El fortalecimiento de El Niño está modificando gradualmente la distribución del calor entre el océano y la atmósfera. Sus teleconexiones pueden desplazar corredores de tormentas y zonas de lluvia, pero cada territorio responderá según la estación, la topografía y otros patrones regionales.

Transición acelerada

📡 Señal planetaria destacada

El Niño se intensifica con rapidez excepcional. El calentamiento relativo de la región Niño 3.4 durante agosto se estima alrededor de 2,2–2,3 °C por encima del promedio, mientras las proyecciones examinadas por la Oficina Australiana de Meteorología apuntan a un posible pico superior a episodios observados desde 1950. La magnitud del indicador oceánico no determina por sí sola cada impacto local, pero amplía la necesidad de preparación multisectorial.

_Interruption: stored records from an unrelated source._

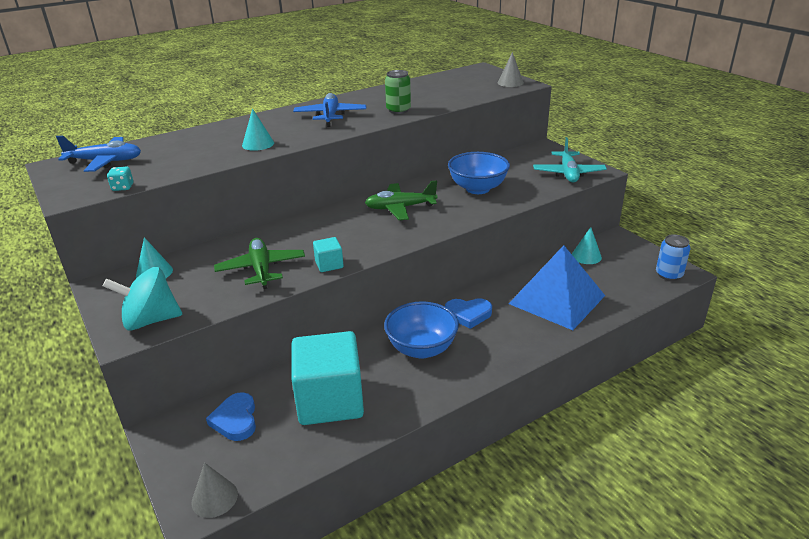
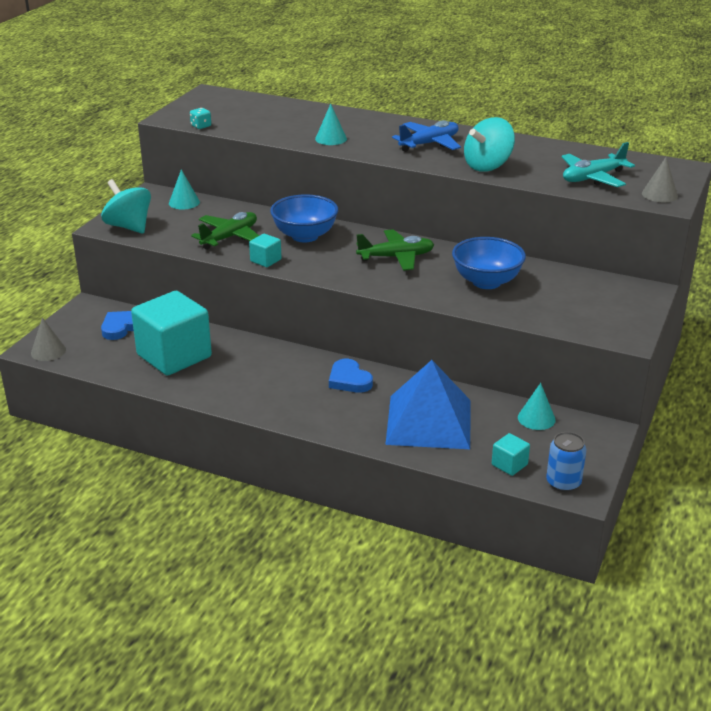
camera: 55 degrees right, 0 degrees up
(105, 161) = (233, 104): blue plane -> none
(398, 110) = (487, 166): green can -> turquoise spinning top
(400, 208) = (396, 257): green plane -> green plane turned 120 degrees clockwise
(421, 349) = (275, 373): blue bowl -> blue bowl (305, 236)
(568, 173) = (594, 321): turquoise plane -> turquoise plane (593, 178)
(635, 287) = (509, 465): none -> turquoise cube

Perspectiva para los próximos 7–14 días

La prioridad será vigilar la continuidad del calentamiento del Pacífico, los déficits de lluvia en áreas del sudeste asiático y Oceanía, y la posible aparición de extremos de precipitación en regiones favorecidas por mayor transporte de humedad. Los servicios meteorológicos nacionales deberán guiar cualquier decisión inmediata. En paralelo, se recomienda mantener seguimiento de incendios mediante satélites, disponibilidad de agua, temperaturas marinas costeras y alertas por tormentas. La señal dominante es de contrastes: territorios secos pueden agravarse mientras otros reciben lluvias concentradas en periodos breves.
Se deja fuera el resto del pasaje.